Friday, July 21, 2006

10 Biggest Mistakes of Novice Real Estate Investors

Pat Curry observes that "Real estate has become the tech stocks of the 2000s, the darling investment that everyone seems to think will be their ticket to easy wealth." He put together a terrific list of things that novices RE investors best be aware of. Here's an excerpt, but you should see the list in its entirety:

"If you're looking for rental income -- and most investors are, according to the NAR -- buying a single-family house may be their first mistake. All it takes is for a property to sit vacant for a couple of months -- or a tenant to run out on the lease -- to put a new real estate investor in a financial bind. Far better to buy multifamily units, such as duplexes.

That way, you can live on one side and have the rent from the other side pay your mortgage.

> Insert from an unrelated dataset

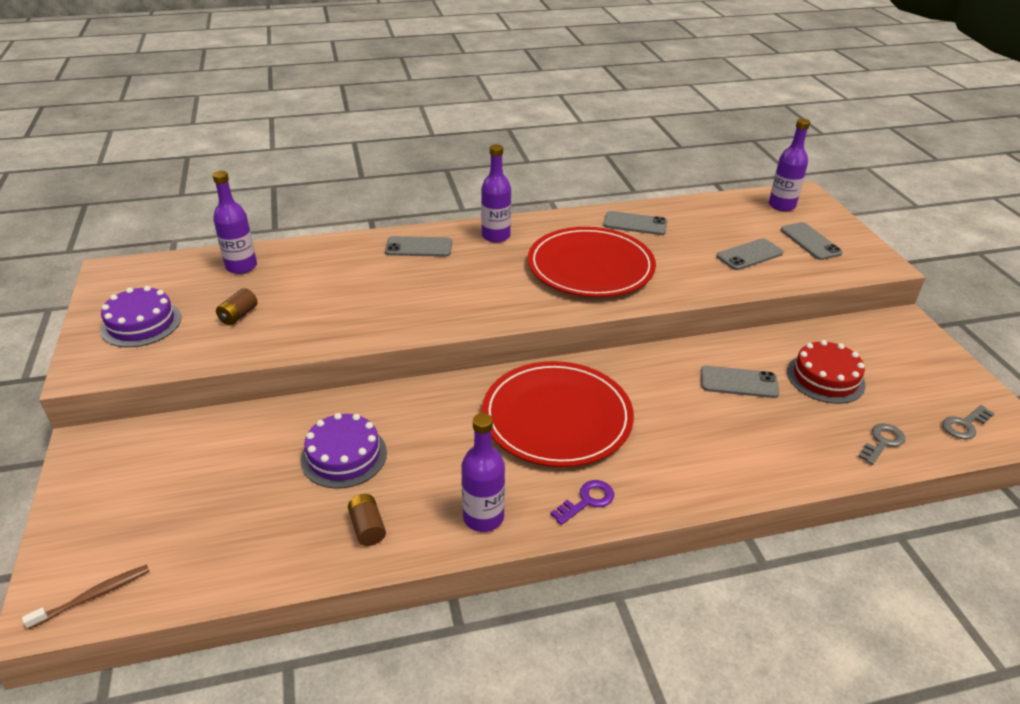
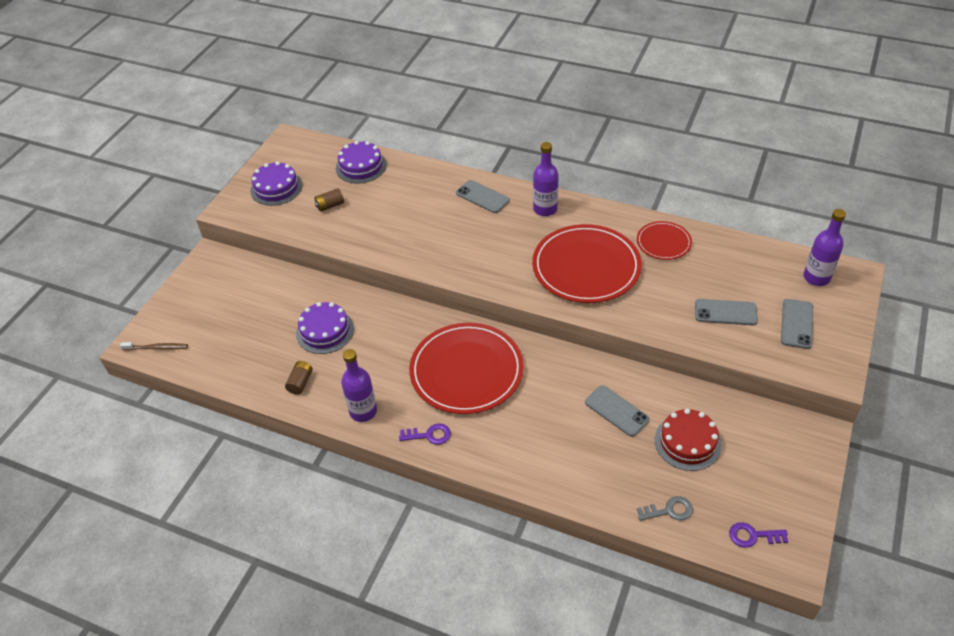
camera: 40 degrees right, 10 degrees up
(241, 267) = (361, 166): purple bottle -> purple cake
(635, 224) = (663, 242): grey phone -> red plate
(964, 425) = (752, 536): grey key -> purple key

Or, rent out both sides and give yourself some breathing room in case one tenant moves in the middle of the night without paying his rent."

Here are Pat's 10 common mistakes made by new real estate investors; Many of these will look all too familiar to equity investors:

1. Falling in love with the property.
2. Not performing your due diligence.
3. Forgetting the rule of home improvements.
4. Thinking you'll get those low mortgage rates you see on TV.
5. Not pre-screening tenants.
6. Breaking your own rules.
7. Investing long-distance.
8. Paying too much for the property.
9. Not studying the competition.
10. Being underinsured.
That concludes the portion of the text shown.